Divulgação de relatórios de transparência e conformidade
As empresas devem publicizar regularmente informações sobre a quantidade de denúncias recebidas, as categorias de ofensas e violações, bem como os métodos de moderação aplicados no processo de análise de denúncias e na eventual aplicação de sanções. As empresas devem prever, em seus termos de uso, a proibição de postagem de conteúdo ilegal ou impróprio envolvendo ou direcionado para crianças e adolescentes, bem como sanções proporcionais aos usuários infratores.
Além disso, as empresas deverão publicar, ao menos anualmente, relatórios de:
- Transparência, quanto ao funcionamento de seus serviços e sistemas, inclusive os algorítmicos, bem como do uso dos dados colhidos durante o funcionamento de seus serviços e, no mínimo:
- Medidas de governança adotadas na concepção, desenvolvimento e emprego de seus sistemas;
- Detalhamento dos métodos empregados para prevenção e mitigação de riscos;
- Detalhamento das sanções aplicáveis a infratores;
- Exposição de esforços envidados para educação e promoção de direitos e uso consciente, saudável e responsável dos ambientes e serviços digitais.
- Avaliação de riscos aos direitos e o interesse superior de crianças e adolescentes;
- Auditoria independente, que avalie a conformidade com o ordenamento jurídico e o cumprimento das responsabilidades e do dever de cuidado.
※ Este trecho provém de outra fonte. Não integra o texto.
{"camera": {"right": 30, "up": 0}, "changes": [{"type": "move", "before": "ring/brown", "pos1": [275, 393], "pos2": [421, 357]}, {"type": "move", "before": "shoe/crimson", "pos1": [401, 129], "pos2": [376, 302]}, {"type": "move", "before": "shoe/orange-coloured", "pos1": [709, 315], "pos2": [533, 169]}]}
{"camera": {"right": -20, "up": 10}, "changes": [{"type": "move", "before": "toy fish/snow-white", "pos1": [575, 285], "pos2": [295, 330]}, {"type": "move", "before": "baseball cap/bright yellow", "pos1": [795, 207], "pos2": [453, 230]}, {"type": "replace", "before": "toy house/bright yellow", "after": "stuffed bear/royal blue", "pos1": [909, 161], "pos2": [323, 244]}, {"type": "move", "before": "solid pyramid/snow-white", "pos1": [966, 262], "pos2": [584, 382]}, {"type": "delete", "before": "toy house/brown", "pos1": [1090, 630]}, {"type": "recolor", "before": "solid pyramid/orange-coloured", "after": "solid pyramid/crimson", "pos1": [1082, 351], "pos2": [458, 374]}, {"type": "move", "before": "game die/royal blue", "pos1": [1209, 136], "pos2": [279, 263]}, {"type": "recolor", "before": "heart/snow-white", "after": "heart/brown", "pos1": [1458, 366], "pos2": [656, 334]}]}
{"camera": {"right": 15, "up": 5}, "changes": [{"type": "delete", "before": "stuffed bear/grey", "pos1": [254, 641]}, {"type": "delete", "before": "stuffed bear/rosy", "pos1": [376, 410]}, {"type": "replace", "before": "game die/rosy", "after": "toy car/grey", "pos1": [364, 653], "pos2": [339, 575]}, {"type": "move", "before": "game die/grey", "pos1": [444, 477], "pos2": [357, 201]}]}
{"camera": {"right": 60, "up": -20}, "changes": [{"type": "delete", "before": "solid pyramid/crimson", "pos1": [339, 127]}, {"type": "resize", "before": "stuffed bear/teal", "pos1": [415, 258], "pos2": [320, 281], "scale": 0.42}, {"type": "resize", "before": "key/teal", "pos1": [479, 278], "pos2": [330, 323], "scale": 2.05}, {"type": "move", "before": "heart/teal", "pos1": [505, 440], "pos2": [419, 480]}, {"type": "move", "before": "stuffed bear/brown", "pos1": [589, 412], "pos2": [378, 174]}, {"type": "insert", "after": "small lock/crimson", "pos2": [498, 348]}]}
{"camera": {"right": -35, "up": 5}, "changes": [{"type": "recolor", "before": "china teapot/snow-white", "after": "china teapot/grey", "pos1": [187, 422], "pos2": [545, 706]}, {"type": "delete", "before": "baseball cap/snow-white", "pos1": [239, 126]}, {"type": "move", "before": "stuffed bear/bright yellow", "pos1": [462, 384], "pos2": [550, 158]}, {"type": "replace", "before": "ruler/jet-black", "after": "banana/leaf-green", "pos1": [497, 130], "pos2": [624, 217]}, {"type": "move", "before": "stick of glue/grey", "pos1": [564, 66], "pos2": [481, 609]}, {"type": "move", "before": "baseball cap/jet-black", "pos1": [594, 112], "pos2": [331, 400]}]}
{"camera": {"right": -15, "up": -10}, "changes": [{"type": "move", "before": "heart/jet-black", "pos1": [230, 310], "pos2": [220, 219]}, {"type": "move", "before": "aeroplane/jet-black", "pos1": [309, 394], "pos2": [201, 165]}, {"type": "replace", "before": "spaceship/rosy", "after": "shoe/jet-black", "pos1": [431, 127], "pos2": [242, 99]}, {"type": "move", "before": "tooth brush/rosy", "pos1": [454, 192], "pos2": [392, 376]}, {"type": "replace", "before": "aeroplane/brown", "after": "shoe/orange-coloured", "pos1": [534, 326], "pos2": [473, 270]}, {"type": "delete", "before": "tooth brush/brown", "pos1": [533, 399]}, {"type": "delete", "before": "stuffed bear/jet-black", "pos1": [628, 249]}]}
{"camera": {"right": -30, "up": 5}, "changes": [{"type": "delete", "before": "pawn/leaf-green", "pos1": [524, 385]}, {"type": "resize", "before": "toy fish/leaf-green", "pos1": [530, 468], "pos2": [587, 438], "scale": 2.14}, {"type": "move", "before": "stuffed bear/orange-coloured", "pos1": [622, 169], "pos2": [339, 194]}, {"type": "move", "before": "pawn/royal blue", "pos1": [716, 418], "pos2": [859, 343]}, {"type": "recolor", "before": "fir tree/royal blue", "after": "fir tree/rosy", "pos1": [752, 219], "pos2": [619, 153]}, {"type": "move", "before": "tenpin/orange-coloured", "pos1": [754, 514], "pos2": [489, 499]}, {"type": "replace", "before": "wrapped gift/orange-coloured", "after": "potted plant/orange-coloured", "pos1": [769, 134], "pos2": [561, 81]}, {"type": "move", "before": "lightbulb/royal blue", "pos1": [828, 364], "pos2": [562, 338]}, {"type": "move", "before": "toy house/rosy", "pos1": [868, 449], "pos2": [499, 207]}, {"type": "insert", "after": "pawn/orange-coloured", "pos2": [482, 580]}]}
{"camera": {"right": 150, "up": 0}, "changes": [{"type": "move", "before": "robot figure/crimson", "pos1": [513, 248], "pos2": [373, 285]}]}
A Resolução prevê que o tratamento de denúncias de violação dos direitos de crianças e adolescentes no ambiente digital, recebidas pelas empresas provedoras, devem ser encaminhadas à Ouvidoria Nacional dos Direitos Humanos (Disque 100), aos órgãos do Sistema de Garantia de Direitos, em especial aos Conselhos Tutelares, ao Ministério Público, Defensoria Pública, órgãos de defesa do consumidor, e às autoridades policiais, preferencialmente delegacias especializadas em crimes virtuais e na proteção dos direitos de crianças e adolescentes. O retardamento ou omissão no encaminhamento, seja culposo ou doloso, poderá culminar nas sanções previstas no Estatuto da Criança e do Adolescente (ECA).